Increasing the supply of nurses through recruitment strategies is admittedly unsatisfying in that it’s a long-term proposition, even assuming that RN recruitment was fixed, which it won’t be. It would take 5 to 10 years to see any significant results.

That does little good for hospitals today. That said, this is the most sustainable path forward. 

Colleges and high school guidance counselors can play an especially important role in this process by targeting a wider range of people.

 Historically speaking, most nursing student candidates have been middle-class white females, but there are so many more people who might be good fits for the position. Casting a wider demographic net could significantly improve numbers with time.

The Value of Great Nursing Educators

Good nursing educators can certainly make an enormous impact on the entire state of the profession. 

It’s through great instructors that the right people go into the job feeling prepared and ready for the challenges that lie ahead, and the wrong people are gently funneled in another direction. 
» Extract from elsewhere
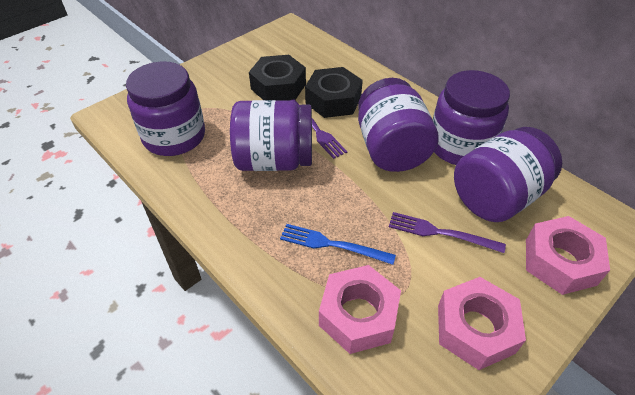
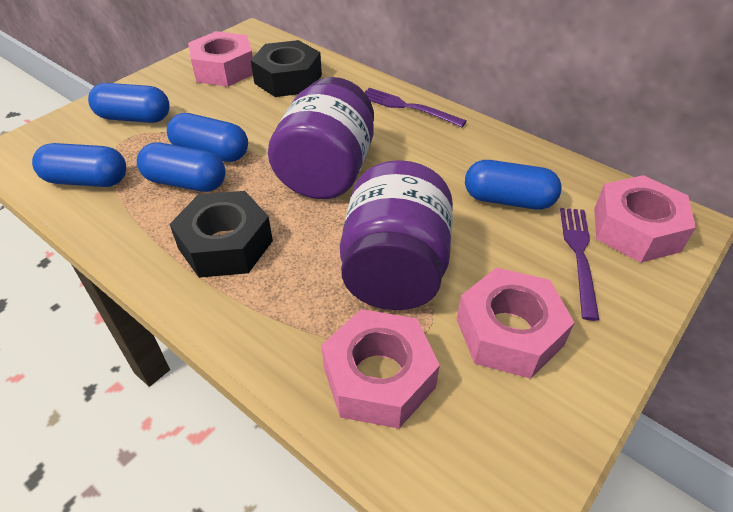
blue capsule: 0 -> 5
blue fork: 1 -> 0
pink nut: 3 -> 4
purple jar: 5 -> 2

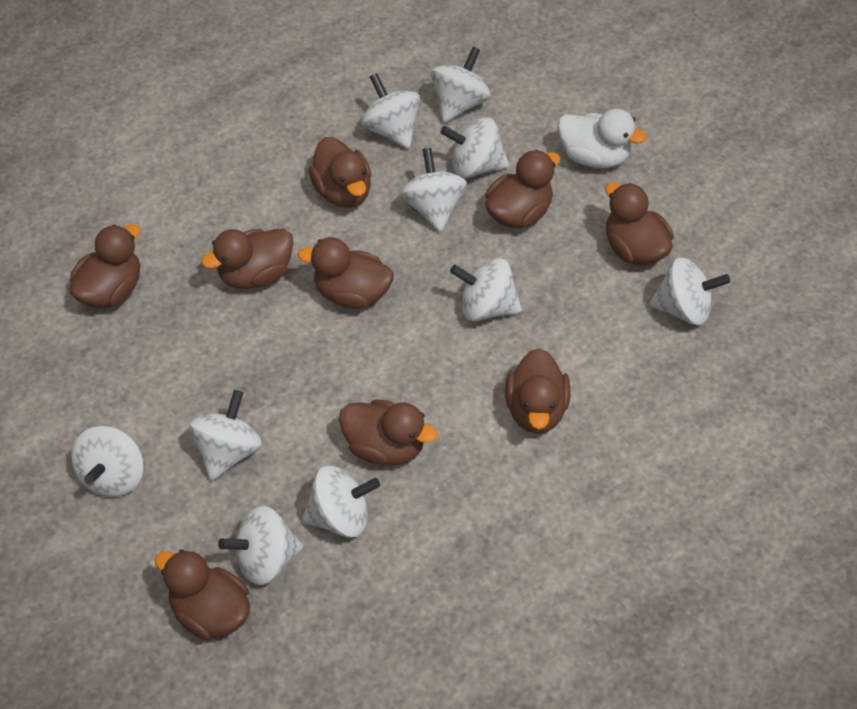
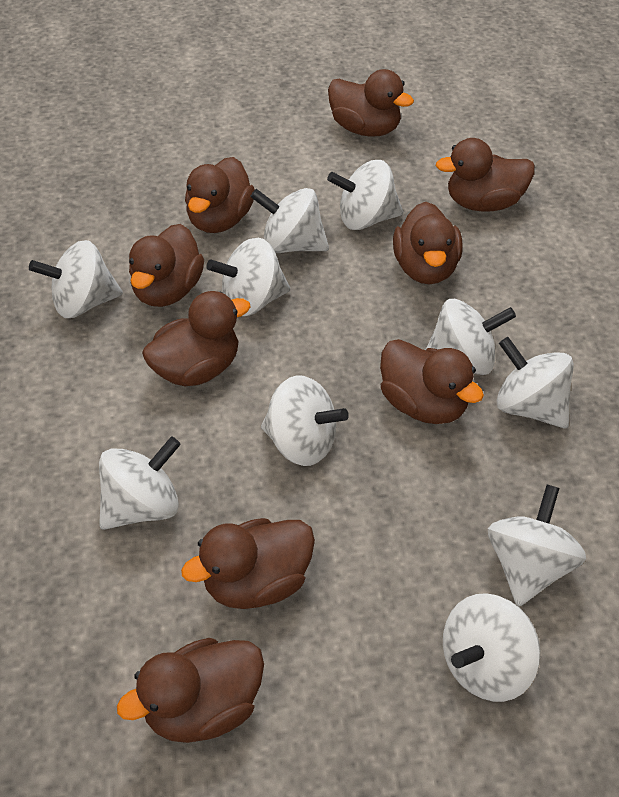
white duck: 1 -> 0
And yes, funneling out bad-fit candidates before they get into the job is an important aspect of nursing instruction.

Why? Why isn’t it better to let people determine for themselves? Well, of course, self-determination is a part of the process, but when someone has it pointed out to them from an instructor that perhaps nursing isn’t right for them, it can be impactful both for the individual and the state of the profession itself. 

While it may seem like the more candidates that go into the job, the better off people will be, the reality is a little more complicated. 
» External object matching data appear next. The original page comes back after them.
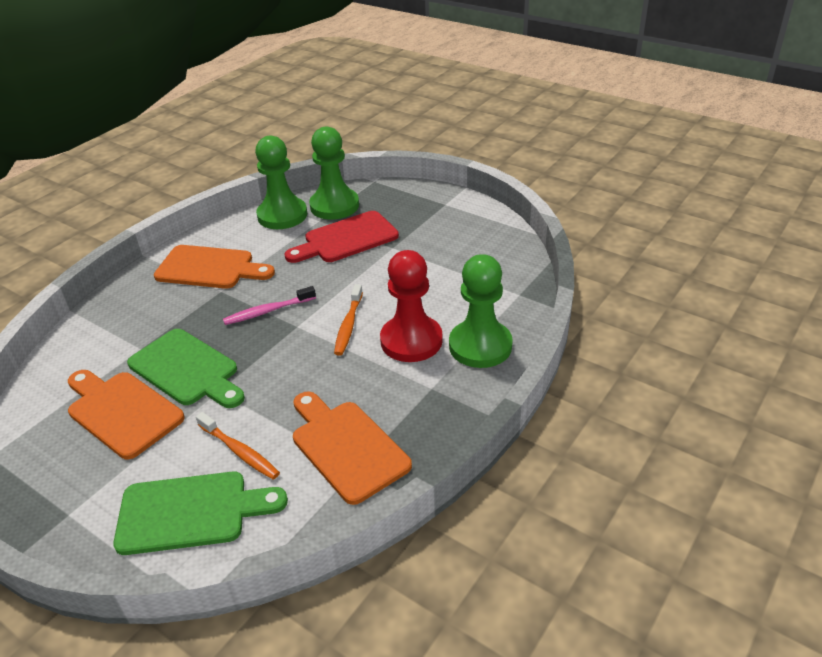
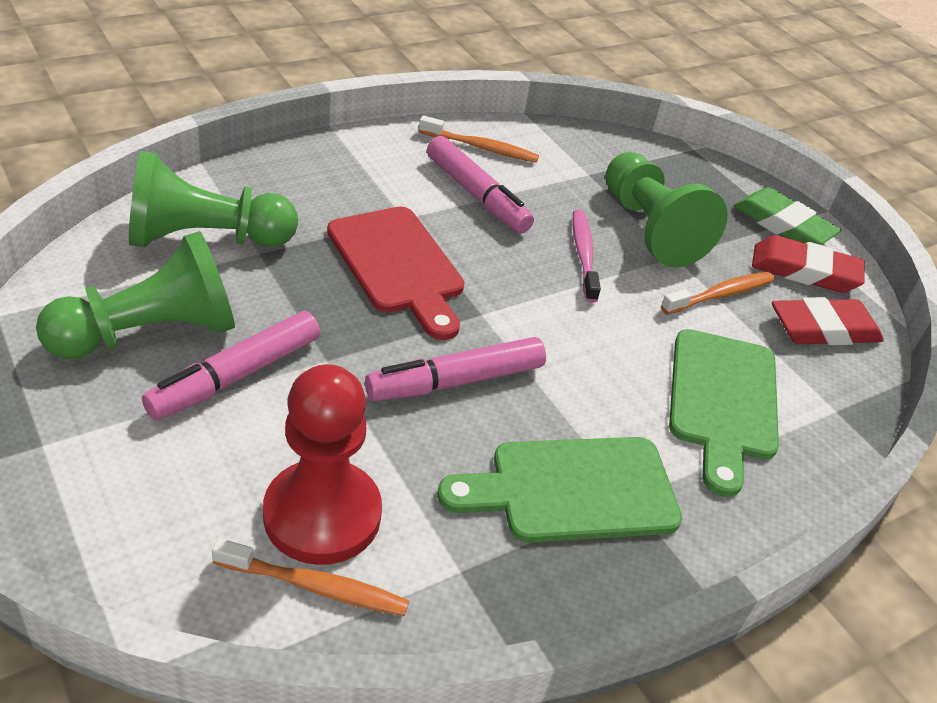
green eraser: 0 -> 1
orange cutting board: 3 -> 0
orange toothbrush: 2 -> 3
pink marker: 0 -> 3
red eraser: 0 -> 2

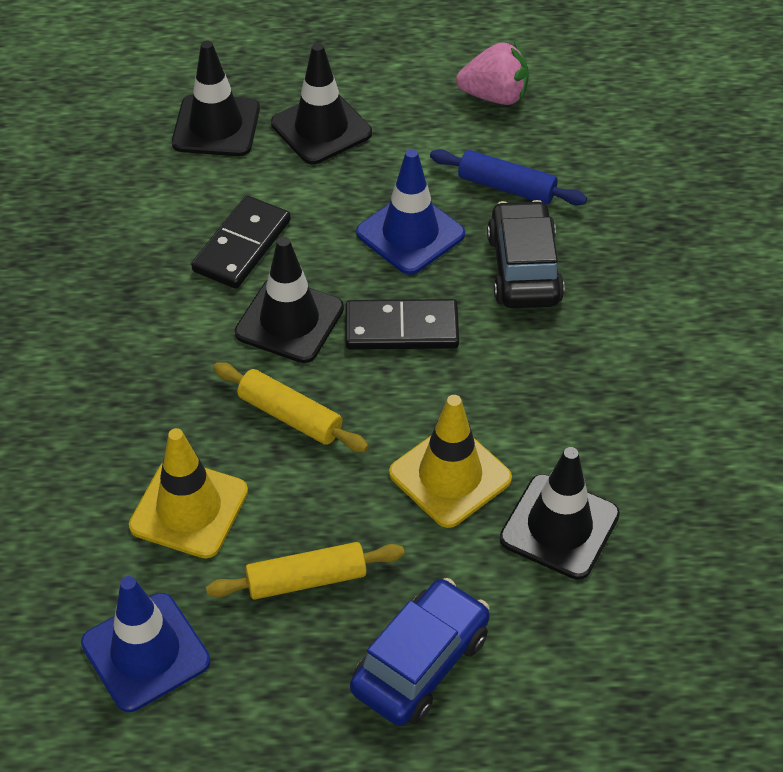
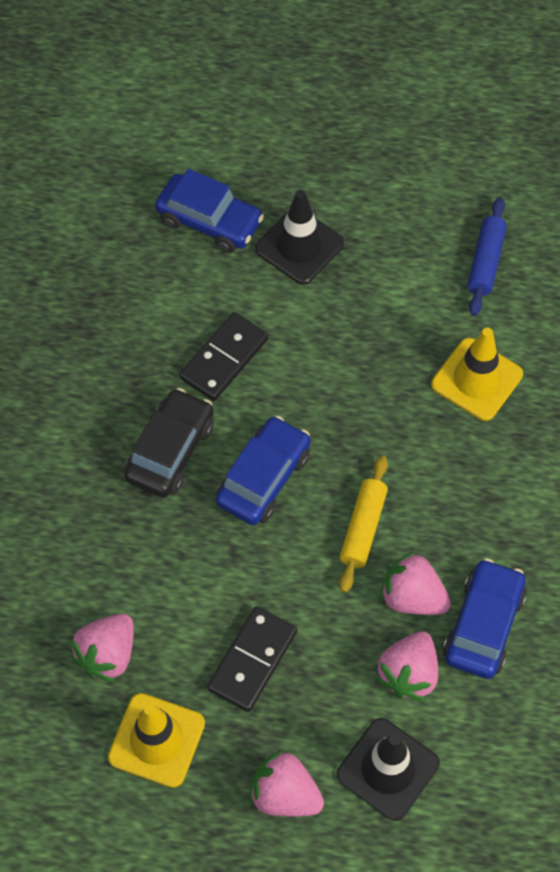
black traffic cone: 4 -> 2
blue car: 1 -> 3
blue traffic cone: 2 -> 0
pink strawberry: 1 -> 4
yellow rolling pin: 2 -> 1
Remember that when lots of nurses come in and then leave, it can be more damaging to the profession overall than if there is a minor shortage followed by strong overall retention numbers.
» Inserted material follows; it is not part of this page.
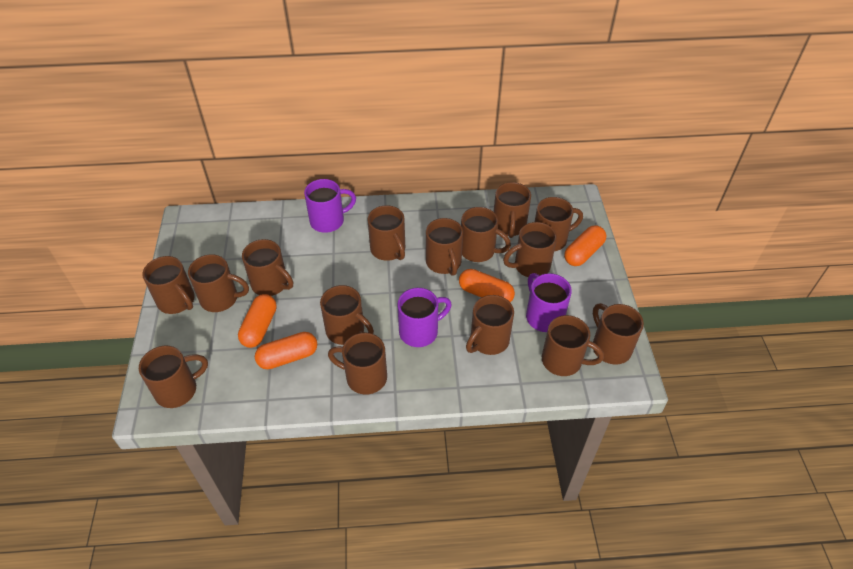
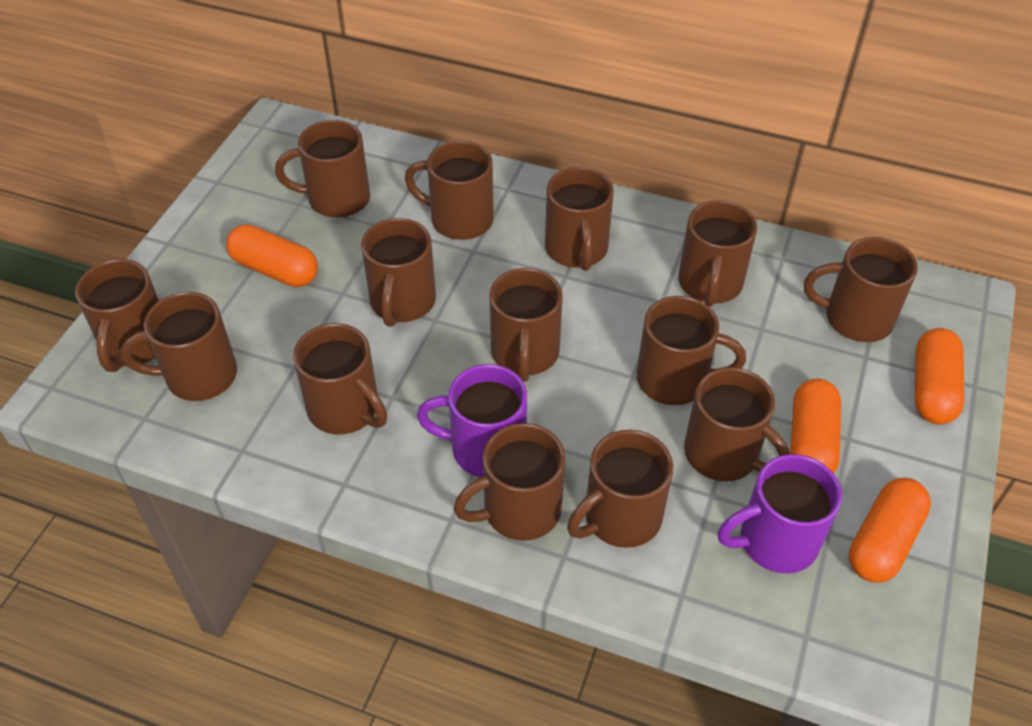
brown mug: 15 -> 14
purple mug: 3 -> 2

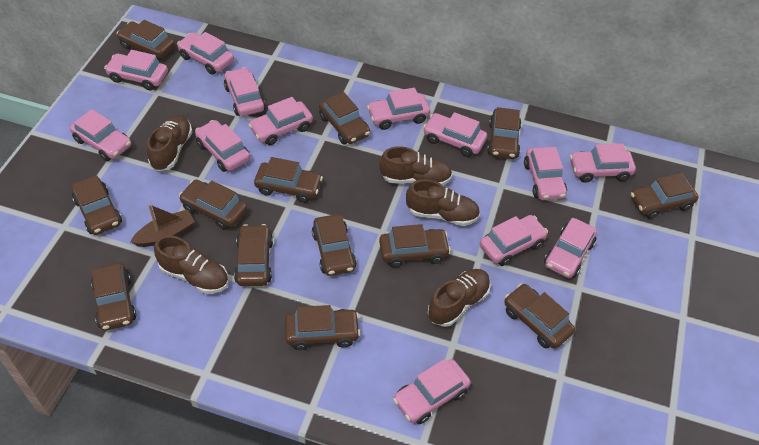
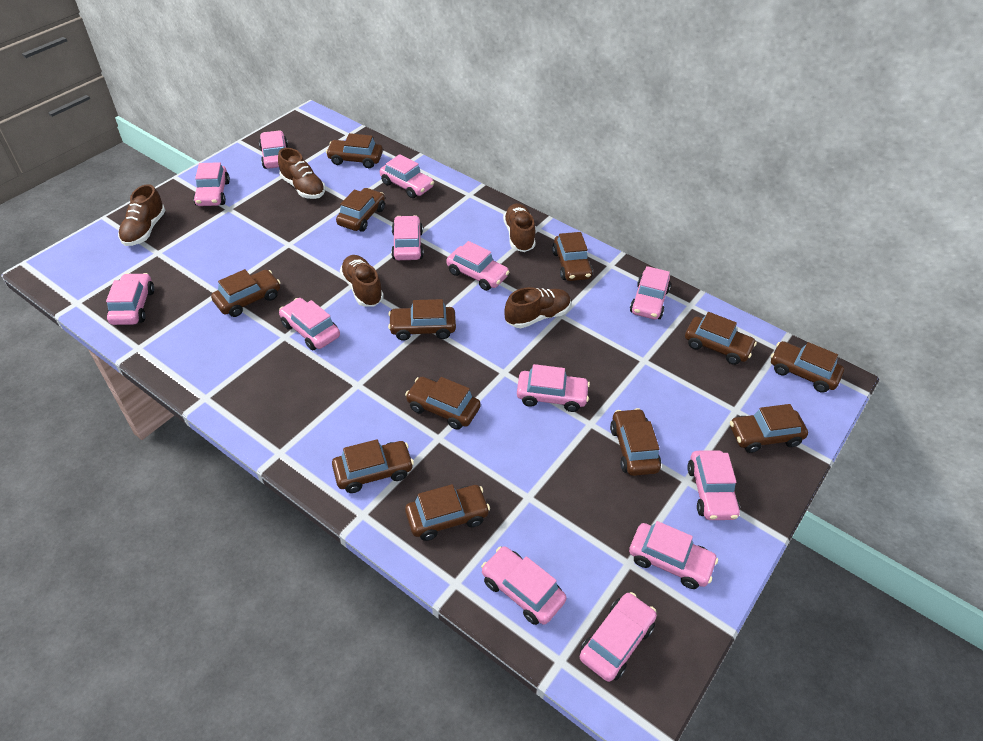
brown boat: 1 -> 0
brown car: 13 -> 12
The importance of options.

The educational infrastructure surrounding healthcare can also improve numbers through options. 

Accelerated college pipelines, remote learning modules, and certification-only routes are good ways to attract people who are pivoting from other professions into healthcare.

What Hospitals Can Do Today

That said, there are common complaints from existing nurses. Addressing them could help solve the nursing shortage in a more expedited timeline. Improvements could include:

  • More money. Everyone wants it.
  • Better mental health support. The job is stressful and emotionally draining. More mental health resources could improve employment longevity.
  • Flexible scheduling. Twelve-hour rotations are right for some people, but it’s not necessarily the default that most nurses want. Having more variety in shift options could be an enticing perk.

In other words, hospitals that want more nurses should improve the quality of life for the nurses they have now. That will improve retention and, with enough time, stabilize employment levels.

Healthcare shortages are a significant problem, but there is a silver lining. Despite the fact that many people leave nursing, it remains one of the most popular second careers for people making a pivot. 

The demand for meaningful work will never go away.